Enregistré le 19 septembre 1966 par Rudy Van Gelder au Van Gelder Studio, Englewood Cliffs, New Jersey. Produit par Alfred Lion.

Photo : Francis Wolff. Design : Ron Miles.

line up

Gato Barbieri (saxophone ténor), Karl Berger (vibraphone), Ed Blackwell (batterie), Don Cherry (cornet), Henry Grimes (contrebasse), Jean-François Jenny-Clark (contrebasse), Pharoah Sanders (saxophone ténor, flûte piccolo)

chronique

Celui-là nous balance en pleine fantasmagorie – Java, Bali ; le jazz encore plus qu’avant comme une seule des sources, des courants, des substances mêlés, indiscernable. Plus encore que sur Complete Communion – qui précède dans la discographie la ci-présente « Symphonie » – Don Cherry et son groupe s’éloignent du free jazz « ornettien » (que le trompettiste, j’insiste, n’aura pas seulement joué comme « disciple » – dont il avait été l’un des pourvoyeur, tant cette musique-là était elle aussi une question de groupe, d’ensemble, d’improvisation collective – de « communion », tiens, justement, mais le terme alors affranchi d’une acception trop « transcendante »).

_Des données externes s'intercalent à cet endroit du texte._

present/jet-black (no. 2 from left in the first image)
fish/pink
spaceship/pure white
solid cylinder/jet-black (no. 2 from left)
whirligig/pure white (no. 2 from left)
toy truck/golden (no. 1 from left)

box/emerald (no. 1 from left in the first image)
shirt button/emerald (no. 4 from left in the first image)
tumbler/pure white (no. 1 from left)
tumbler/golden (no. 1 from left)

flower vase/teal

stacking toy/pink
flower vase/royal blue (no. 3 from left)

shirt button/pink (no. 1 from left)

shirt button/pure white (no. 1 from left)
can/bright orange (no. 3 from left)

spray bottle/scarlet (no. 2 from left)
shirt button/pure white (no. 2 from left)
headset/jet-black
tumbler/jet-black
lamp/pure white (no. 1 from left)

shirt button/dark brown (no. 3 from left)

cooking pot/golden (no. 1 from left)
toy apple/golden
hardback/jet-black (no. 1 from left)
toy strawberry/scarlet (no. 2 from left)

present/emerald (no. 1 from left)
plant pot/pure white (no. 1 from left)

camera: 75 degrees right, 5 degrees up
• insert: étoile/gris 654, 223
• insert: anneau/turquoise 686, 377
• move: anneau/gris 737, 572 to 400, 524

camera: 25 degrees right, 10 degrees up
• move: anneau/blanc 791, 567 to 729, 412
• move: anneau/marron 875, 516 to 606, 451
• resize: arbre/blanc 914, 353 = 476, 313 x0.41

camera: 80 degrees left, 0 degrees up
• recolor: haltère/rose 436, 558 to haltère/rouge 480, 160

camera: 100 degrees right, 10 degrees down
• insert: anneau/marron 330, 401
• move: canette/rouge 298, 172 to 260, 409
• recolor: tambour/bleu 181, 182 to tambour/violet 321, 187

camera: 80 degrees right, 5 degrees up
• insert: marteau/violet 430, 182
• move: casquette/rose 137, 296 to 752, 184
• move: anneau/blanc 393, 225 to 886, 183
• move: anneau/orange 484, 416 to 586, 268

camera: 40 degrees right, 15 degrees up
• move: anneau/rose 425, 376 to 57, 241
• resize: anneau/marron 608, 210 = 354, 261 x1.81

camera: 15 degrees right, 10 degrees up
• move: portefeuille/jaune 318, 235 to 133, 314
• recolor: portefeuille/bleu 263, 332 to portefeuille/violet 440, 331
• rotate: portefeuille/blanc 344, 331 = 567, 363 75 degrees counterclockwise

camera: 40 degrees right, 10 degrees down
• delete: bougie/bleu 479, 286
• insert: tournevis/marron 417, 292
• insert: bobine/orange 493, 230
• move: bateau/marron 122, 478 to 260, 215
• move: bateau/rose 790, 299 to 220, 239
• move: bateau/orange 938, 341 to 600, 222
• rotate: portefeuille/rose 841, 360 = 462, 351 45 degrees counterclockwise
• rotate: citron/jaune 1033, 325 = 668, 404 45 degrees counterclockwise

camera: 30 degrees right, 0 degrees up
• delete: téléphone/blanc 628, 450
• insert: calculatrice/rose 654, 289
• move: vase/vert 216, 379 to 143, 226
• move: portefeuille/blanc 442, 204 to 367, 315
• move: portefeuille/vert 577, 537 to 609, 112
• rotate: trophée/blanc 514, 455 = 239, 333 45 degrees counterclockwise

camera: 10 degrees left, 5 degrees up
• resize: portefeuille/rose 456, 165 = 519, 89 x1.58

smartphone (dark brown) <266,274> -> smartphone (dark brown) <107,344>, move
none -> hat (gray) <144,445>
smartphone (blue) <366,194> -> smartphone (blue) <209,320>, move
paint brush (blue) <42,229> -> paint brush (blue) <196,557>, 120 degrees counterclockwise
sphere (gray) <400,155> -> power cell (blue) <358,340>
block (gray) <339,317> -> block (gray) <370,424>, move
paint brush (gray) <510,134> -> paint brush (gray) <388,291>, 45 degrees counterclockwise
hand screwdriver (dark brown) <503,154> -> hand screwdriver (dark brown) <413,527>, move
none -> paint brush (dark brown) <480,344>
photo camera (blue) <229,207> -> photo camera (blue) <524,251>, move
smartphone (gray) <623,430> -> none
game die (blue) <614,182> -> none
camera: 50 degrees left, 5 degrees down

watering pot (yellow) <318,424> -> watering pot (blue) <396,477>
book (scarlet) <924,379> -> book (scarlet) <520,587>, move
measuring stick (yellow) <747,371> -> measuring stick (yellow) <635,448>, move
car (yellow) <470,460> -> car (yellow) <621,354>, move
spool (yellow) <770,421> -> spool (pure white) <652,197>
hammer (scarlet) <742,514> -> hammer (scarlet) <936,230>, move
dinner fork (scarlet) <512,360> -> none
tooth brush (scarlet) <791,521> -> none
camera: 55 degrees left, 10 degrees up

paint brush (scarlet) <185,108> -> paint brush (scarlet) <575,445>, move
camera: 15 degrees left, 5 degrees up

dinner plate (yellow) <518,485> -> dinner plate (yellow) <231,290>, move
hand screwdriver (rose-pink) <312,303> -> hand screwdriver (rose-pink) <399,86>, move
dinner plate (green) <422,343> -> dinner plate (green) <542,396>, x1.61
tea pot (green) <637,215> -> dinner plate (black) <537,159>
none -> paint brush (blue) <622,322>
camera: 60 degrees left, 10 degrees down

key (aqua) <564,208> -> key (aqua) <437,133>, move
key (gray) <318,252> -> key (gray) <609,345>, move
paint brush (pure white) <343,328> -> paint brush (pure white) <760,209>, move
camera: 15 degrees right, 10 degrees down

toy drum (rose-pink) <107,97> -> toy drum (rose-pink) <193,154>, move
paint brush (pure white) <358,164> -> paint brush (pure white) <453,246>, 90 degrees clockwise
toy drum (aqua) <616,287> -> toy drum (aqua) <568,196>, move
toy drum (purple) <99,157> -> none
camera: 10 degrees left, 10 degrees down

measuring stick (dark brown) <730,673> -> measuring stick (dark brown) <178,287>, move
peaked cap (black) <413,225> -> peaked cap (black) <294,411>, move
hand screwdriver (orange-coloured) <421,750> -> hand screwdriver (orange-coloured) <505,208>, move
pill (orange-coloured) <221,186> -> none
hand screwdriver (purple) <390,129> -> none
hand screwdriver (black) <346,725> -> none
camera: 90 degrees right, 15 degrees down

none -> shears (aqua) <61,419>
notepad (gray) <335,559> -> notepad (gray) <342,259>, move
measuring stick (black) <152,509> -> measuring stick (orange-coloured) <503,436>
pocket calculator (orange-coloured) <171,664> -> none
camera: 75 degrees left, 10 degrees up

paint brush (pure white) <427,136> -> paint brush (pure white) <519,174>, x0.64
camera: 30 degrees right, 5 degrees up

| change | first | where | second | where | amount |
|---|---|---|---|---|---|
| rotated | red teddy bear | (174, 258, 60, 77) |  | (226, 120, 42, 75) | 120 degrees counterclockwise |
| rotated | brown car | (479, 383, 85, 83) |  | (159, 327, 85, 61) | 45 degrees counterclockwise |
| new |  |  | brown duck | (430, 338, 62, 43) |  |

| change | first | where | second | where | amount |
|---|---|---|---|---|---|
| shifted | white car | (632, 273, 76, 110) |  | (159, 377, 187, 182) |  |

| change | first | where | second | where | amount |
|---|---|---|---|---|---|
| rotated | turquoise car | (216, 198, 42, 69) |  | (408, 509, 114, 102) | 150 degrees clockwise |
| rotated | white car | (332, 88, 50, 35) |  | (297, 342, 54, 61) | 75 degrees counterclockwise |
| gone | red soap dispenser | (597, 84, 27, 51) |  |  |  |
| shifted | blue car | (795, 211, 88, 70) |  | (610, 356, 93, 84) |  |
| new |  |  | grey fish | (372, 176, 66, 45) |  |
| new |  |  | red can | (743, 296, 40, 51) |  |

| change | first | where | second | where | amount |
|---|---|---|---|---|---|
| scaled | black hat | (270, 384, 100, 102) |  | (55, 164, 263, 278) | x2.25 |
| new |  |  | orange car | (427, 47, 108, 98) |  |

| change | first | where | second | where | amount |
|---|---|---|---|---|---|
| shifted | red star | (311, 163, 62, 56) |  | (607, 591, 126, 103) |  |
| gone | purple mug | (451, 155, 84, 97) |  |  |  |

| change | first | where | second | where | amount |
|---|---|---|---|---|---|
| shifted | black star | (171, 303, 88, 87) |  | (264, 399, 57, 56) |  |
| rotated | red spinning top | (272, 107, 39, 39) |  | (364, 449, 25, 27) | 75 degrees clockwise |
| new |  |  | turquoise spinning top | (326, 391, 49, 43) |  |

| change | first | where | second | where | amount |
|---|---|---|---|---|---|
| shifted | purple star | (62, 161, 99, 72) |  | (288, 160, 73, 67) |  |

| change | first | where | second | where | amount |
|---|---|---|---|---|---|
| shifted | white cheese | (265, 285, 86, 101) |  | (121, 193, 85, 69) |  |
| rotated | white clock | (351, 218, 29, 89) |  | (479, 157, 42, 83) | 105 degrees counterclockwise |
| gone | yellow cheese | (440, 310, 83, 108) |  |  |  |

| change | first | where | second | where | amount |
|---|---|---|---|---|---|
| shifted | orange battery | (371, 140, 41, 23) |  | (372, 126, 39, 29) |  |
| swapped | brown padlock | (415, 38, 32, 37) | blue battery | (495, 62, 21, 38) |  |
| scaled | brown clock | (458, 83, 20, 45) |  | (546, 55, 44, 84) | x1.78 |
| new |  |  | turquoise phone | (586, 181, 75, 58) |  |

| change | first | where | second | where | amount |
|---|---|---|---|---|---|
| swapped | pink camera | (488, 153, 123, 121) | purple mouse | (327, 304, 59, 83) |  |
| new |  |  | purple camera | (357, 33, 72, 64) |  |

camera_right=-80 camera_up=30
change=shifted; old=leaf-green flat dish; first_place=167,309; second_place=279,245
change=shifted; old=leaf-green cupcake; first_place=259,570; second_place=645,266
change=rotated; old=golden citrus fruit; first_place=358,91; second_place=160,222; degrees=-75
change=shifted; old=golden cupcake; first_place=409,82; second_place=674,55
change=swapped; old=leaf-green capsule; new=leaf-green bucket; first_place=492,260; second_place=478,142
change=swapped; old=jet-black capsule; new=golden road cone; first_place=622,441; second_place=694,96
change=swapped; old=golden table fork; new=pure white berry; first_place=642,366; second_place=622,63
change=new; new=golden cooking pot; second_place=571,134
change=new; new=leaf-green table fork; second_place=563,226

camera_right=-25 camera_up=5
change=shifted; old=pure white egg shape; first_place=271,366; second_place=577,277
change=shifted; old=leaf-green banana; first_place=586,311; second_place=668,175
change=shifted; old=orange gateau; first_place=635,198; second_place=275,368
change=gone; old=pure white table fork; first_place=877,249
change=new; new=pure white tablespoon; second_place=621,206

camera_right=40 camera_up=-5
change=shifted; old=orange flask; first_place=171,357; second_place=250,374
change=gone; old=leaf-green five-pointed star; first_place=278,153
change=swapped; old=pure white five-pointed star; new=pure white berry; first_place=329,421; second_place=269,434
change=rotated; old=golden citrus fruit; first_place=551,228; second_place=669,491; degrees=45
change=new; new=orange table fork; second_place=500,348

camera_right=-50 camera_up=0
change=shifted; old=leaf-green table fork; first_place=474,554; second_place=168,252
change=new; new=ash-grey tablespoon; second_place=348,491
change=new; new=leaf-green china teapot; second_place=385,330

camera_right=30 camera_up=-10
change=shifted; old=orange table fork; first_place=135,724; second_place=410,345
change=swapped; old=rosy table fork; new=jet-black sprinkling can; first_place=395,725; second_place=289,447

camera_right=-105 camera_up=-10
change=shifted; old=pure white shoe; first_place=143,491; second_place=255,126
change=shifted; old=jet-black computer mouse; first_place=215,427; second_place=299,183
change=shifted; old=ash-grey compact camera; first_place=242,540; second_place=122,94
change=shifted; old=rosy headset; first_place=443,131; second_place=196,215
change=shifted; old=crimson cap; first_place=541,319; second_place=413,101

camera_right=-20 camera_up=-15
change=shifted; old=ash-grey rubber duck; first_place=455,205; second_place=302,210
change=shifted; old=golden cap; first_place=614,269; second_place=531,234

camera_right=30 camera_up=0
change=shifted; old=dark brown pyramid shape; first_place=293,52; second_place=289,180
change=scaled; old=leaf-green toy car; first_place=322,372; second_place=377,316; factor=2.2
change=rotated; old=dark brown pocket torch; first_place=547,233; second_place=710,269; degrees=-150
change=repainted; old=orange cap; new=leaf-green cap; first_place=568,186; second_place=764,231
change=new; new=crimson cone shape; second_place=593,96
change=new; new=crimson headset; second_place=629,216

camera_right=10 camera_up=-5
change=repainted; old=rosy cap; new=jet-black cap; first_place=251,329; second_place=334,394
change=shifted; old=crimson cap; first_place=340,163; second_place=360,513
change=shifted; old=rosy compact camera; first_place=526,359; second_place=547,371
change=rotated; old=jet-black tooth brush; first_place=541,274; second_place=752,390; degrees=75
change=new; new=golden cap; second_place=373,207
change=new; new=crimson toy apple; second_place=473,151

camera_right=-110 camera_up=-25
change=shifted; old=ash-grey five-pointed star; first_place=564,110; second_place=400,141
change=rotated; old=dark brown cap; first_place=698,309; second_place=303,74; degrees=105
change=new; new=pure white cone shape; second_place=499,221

Symphony for Improvisers : là, « l’ensemble » est dans le titre même. Et de fait, rarement on avait pu entendre chez ceux-là une telle « unité dans le tous-azimuts » – pas si souvent, d’ailleurs, n’importe où en jazz ou ailleurs, on pourrait être tenté de dire. Comme dans la Chappaqua Suite d’Ornette Coleman – justement, oui ; mais cette oeuvre parmi celle du saxophoniste m’a toujours semblé à part du reste – il est souvent difficile, ici, au point que ça puisse tenir de l’indécidable, de distinguer ce qui peut être écrit, ce qui peut découler de la création en direct, de l’émulation du jeu, de l’improvisation collective. Ici, de même, comme dans ladite Suite, il est rendu souvent impossible de nommer ce qui tiendrait « purement » d’un jazz « moderne » (ou post-moderne, post bop, déjà post free si on veut) ou de procédés, de méthodes d’écritures relevant d’un certain « classique contemporain » – de déterminer, dans tout ça, la mesure d’une expérimentation qui s’abreuverait, se nourrirait de tout ça, des écoles, qui transposerait à des matières familières ici des procédés trouvés, inventés là… Comme sur d’autres disques de (ou avec) Cherry – ceux de la période parfois dite « orientale » ou « world jazz » (etc.) des années 70 ; ceux d’Old and New Dreams, ensuite, à la fin de la même décennie et au début de la suivante ; entre autres … – on entend bien, donc, des emprunts « esthétiques », d’approches, de vitesses, de consistance, de mécaniques musicales plutôt que de partitions, de pièces relevées ou enregistrées, directement, à des formes non-américaines, non-européennes. Dans le premier mouvement, notamment, plus évidemment que le reste, s’infuse de tons « indonésiens », les déploient en formes qui en garderaient mieux que la mémoire, davantage, mais ne copierait aucun dessin « traditionnel » – le vibraphone de Karl Berger convie des harmoniques, dissonances, assonances d’un gamelan à lui, à eux, à l’œuvre en particulier ; la flûte piccolo de Pharoah Sanders file comme à Sunda, en trajectoires nerveuses et fluides, à la fois exactes et insaisissables. Tout glissera bientôt vers d’autres territoires – moins à priori « extérieurs », plus familiers à qui serait venu « pour du jazz » mais… On aura du mal, l’écoute finie, à dire quand, exactement, à quelle minute le supposé « basculement » aura eu lieu.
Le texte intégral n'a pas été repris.